Developing memcached, how should we do it?

Les Mikesell lesmikesell at
Thu Dec 13 18:14:25 UTC 2007

Dustin Sallings wrote:
>   Um, because svn is not conducive to community development.  In order 
> to branch, I must first have commit access.   In order to obtain commit 
> access, I must first demonstrate that I'm worthy to be in the small 
> official circle of developers.
>   During the initial "proving" stage, I have to build a manual workflow 
> around maintaining my own changes and rebasing them over or merging them 
> with the upstream changes.  This already requires tools beyond what 
> subversion offers.
>   In the longer term, we're either cluttering up the official repo with 
> tons of experimental branches, or we're just not experimenting.
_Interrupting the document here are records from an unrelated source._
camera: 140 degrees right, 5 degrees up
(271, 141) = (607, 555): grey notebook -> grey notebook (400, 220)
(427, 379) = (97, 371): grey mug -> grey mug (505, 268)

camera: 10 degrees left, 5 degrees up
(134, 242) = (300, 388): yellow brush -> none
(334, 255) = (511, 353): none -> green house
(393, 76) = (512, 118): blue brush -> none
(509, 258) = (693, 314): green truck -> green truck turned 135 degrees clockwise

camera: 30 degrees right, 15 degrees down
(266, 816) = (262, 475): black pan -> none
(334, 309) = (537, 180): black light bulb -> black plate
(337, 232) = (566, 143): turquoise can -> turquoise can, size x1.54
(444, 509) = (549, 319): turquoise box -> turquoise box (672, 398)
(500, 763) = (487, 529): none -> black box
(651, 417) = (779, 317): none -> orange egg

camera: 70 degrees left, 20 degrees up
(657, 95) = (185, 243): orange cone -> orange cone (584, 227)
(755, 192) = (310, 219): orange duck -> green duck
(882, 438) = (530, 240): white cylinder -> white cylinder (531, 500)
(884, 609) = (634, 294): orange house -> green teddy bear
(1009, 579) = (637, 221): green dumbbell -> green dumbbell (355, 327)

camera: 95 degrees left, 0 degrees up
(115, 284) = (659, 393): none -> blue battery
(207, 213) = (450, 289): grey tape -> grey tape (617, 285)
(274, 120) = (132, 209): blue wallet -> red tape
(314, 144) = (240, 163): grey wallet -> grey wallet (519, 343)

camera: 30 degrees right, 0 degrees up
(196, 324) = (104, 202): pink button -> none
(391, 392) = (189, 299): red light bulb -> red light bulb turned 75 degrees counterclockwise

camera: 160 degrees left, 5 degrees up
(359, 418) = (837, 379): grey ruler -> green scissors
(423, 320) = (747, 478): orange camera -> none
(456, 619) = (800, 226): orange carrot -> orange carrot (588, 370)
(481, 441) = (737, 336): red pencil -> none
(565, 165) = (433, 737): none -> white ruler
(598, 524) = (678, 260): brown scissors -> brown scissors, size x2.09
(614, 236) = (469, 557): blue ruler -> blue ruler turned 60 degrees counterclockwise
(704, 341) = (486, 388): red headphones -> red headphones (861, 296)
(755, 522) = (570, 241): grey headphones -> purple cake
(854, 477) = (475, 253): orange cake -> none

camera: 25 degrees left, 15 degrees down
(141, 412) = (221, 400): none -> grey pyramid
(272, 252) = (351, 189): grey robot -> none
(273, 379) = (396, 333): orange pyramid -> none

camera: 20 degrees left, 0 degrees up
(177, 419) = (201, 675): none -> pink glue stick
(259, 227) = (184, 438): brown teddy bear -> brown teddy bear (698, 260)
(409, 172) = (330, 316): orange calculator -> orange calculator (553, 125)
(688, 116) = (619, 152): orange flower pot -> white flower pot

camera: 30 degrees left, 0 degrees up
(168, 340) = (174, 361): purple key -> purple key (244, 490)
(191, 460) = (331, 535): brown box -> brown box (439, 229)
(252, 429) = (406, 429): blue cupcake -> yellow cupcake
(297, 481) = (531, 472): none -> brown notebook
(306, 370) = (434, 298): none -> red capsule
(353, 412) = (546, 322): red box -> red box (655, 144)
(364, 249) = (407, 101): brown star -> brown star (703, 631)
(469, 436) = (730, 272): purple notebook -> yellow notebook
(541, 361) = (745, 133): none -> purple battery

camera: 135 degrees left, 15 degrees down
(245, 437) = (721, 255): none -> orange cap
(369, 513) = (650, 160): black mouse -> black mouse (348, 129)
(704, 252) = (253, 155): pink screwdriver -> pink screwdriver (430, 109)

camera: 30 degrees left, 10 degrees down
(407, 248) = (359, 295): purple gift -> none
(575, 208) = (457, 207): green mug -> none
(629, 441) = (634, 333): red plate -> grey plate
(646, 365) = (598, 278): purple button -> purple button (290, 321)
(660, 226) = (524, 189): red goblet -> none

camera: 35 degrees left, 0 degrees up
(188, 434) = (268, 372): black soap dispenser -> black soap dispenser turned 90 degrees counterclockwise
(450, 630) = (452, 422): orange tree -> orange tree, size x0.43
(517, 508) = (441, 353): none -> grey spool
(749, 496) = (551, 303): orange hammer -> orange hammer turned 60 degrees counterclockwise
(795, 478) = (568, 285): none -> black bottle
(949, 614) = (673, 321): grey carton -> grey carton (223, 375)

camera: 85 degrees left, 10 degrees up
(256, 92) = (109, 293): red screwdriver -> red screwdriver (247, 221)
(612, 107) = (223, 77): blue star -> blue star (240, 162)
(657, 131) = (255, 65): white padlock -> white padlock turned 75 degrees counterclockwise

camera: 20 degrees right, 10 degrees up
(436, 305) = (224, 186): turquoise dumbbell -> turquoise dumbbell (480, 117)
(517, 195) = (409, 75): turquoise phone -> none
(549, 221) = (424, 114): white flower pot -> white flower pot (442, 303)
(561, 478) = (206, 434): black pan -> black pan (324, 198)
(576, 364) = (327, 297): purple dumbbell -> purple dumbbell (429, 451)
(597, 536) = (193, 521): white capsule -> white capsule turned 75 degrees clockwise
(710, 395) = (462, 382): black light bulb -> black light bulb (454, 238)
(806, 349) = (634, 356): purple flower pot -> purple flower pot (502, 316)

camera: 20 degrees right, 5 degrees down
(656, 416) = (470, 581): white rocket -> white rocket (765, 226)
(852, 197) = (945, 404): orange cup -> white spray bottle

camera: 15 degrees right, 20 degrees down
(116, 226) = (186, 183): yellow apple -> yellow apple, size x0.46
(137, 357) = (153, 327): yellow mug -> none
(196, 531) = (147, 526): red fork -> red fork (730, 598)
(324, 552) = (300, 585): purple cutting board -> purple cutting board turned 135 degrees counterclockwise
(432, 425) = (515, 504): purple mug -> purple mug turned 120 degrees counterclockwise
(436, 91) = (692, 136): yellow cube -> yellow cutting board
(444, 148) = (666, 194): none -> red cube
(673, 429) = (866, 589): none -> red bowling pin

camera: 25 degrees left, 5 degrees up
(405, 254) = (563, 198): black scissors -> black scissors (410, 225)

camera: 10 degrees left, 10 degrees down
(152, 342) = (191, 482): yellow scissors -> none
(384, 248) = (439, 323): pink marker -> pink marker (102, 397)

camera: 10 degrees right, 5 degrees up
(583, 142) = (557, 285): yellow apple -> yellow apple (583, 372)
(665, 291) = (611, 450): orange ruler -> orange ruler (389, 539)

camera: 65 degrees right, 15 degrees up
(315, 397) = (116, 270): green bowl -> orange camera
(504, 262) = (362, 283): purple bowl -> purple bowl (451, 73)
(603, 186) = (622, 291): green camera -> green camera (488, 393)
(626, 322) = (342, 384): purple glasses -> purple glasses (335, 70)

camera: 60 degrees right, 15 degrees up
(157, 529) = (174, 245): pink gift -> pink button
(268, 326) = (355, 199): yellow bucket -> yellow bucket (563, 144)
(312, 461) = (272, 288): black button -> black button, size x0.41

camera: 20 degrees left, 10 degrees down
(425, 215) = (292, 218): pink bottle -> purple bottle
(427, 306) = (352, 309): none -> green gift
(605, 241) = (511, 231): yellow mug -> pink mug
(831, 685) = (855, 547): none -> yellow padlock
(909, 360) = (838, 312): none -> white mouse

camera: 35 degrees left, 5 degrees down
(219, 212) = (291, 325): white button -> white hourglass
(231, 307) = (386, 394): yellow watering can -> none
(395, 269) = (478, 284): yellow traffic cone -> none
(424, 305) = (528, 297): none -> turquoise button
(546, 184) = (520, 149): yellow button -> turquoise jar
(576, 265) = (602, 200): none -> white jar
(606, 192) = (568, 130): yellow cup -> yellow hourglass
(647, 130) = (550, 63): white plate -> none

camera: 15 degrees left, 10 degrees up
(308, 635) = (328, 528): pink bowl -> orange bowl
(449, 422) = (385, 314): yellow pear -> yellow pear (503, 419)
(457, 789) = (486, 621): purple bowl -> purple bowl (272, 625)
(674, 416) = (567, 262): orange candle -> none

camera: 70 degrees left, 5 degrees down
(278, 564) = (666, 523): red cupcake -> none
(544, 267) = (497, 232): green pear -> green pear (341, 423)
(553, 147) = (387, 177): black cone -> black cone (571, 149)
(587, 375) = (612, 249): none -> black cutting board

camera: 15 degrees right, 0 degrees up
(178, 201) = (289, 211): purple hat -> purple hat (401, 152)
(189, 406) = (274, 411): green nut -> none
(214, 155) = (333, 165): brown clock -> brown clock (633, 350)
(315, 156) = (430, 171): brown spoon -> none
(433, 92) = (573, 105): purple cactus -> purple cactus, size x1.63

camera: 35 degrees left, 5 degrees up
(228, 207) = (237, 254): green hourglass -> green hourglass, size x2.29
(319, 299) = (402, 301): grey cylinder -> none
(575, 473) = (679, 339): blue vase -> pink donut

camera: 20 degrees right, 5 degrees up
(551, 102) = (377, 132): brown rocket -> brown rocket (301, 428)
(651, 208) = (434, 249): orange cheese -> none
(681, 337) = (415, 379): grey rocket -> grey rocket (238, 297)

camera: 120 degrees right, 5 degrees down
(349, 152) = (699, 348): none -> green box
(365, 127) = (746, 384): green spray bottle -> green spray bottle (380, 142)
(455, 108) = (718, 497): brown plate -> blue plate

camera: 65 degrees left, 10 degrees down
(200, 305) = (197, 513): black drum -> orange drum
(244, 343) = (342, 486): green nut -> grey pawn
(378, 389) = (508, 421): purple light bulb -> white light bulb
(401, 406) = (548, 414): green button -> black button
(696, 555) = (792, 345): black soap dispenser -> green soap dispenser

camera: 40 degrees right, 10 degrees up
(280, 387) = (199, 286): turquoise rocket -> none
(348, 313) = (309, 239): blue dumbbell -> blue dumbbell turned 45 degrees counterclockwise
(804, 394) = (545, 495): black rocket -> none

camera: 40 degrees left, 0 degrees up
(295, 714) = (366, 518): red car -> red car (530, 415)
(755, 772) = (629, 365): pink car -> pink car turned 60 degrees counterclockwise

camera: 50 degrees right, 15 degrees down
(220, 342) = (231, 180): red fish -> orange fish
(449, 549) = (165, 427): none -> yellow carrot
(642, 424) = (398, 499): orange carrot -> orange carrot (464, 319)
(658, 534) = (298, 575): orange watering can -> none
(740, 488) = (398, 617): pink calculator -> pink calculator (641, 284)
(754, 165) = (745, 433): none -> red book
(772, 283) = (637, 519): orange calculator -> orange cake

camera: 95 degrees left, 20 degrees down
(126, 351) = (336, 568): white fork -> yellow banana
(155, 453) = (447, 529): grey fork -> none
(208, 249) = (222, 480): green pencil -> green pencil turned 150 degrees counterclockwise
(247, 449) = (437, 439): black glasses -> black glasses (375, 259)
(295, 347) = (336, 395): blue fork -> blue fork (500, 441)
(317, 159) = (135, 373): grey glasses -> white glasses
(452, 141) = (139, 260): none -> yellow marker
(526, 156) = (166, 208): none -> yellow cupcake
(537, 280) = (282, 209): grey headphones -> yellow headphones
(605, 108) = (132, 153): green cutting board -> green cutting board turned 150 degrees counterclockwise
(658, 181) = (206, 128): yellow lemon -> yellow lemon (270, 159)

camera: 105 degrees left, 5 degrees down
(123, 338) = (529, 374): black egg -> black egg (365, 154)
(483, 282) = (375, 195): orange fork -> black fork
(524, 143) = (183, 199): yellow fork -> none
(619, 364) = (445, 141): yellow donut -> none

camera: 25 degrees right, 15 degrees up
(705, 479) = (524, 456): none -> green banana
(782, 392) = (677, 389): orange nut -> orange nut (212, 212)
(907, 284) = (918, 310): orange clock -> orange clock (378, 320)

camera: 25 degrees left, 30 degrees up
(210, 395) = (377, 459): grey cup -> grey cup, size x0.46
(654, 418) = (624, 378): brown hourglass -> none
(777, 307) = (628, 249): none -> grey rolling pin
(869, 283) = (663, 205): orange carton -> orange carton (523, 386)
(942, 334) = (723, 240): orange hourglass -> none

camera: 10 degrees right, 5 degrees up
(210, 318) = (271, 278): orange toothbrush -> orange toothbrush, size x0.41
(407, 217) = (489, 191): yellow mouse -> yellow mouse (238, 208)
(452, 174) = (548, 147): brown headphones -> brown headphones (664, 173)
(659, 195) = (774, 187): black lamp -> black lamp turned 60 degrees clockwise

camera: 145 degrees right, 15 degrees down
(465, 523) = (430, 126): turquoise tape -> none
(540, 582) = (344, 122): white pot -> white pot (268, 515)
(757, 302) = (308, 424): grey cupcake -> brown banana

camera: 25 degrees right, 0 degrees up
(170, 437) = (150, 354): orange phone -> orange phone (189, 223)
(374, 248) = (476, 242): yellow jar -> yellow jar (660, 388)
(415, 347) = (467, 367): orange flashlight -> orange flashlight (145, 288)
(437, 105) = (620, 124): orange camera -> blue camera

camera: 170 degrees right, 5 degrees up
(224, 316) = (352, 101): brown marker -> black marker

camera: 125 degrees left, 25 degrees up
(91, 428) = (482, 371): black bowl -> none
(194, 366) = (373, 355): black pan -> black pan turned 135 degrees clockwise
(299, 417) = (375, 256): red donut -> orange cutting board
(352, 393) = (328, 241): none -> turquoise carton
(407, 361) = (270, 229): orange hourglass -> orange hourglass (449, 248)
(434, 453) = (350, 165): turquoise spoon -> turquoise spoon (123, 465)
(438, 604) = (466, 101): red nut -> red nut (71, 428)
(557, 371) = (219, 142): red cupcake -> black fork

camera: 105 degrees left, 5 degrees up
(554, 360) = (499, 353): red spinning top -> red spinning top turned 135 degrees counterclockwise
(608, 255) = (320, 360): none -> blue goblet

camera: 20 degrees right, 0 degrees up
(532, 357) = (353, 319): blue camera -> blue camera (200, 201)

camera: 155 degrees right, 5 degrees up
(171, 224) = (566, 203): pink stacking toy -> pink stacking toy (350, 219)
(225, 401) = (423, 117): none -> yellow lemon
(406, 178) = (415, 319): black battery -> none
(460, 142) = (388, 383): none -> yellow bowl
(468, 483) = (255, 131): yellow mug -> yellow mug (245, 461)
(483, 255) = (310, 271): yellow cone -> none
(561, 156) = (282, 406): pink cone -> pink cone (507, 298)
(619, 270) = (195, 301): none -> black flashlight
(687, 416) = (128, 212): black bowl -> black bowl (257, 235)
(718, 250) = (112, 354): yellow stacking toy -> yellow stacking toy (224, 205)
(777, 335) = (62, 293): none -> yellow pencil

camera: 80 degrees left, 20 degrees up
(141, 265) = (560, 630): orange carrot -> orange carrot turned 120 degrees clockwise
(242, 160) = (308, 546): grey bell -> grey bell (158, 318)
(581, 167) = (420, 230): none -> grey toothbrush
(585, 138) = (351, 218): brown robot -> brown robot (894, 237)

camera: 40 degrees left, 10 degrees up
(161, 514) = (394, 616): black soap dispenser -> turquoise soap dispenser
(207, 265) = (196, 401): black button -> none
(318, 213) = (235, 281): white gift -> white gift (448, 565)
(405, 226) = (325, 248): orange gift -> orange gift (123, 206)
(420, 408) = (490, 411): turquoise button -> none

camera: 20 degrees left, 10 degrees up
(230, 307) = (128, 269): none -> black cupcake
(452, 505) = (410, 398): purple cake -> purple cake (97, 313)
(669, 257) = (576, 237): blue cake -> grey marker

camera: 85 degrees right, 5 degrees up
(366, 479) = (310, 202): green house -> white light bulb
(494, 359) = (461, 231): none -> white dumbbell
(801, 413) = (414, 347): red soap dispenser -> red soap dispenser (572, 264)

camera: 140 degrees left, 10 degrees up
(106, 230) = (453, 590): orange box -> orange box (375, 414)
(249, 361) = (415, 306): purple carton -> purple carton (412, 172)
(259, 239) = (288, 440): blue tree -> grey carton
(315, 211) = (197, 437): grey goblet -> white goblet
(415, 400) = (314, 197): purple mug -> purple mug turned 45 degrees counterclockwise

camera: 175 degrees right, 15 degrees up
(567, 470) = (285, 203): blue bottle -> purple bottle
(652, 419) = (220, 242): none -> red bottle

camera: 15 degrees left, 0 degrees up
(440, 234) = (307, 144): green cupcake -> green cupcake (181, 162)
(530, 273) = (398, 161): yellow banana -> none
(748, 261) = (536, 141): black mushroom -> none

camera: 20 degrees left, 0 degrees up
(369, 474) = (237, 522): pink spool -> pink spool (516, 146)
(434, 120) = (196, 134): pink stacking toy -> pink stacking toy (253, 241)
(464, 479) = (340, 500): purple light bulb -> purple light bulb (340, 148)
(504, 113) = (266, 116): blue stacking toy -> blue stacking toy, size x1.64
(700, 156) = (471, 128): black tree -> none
OK, I guess I never understood 'community development' to mean 'making a 
lot of clutter that shouldn't be saved', but your description does make 

> Either 
> way, we're only doing so with the elite core or the really determined 
> (and only when connectivity and availability allow, which it often 
> doesn't).

I haven't used it, but I thought svk was designed to interact with 
subversion in exactly this way - that is you can check out an svn 
project as a mirror, then make a local branch for your work.  Svk is 
supposed to offer the same functionality as svn whether standalone or 
with a mirrored svn checkout, but in the latter case when you merge your 
branch changes back to the mirrored, checked out copy, it also commits 
them back into the subversion repository.
I'm not sure how this works if you initially have read-only rights and 
later are granted commit access, but I'd expect it to work.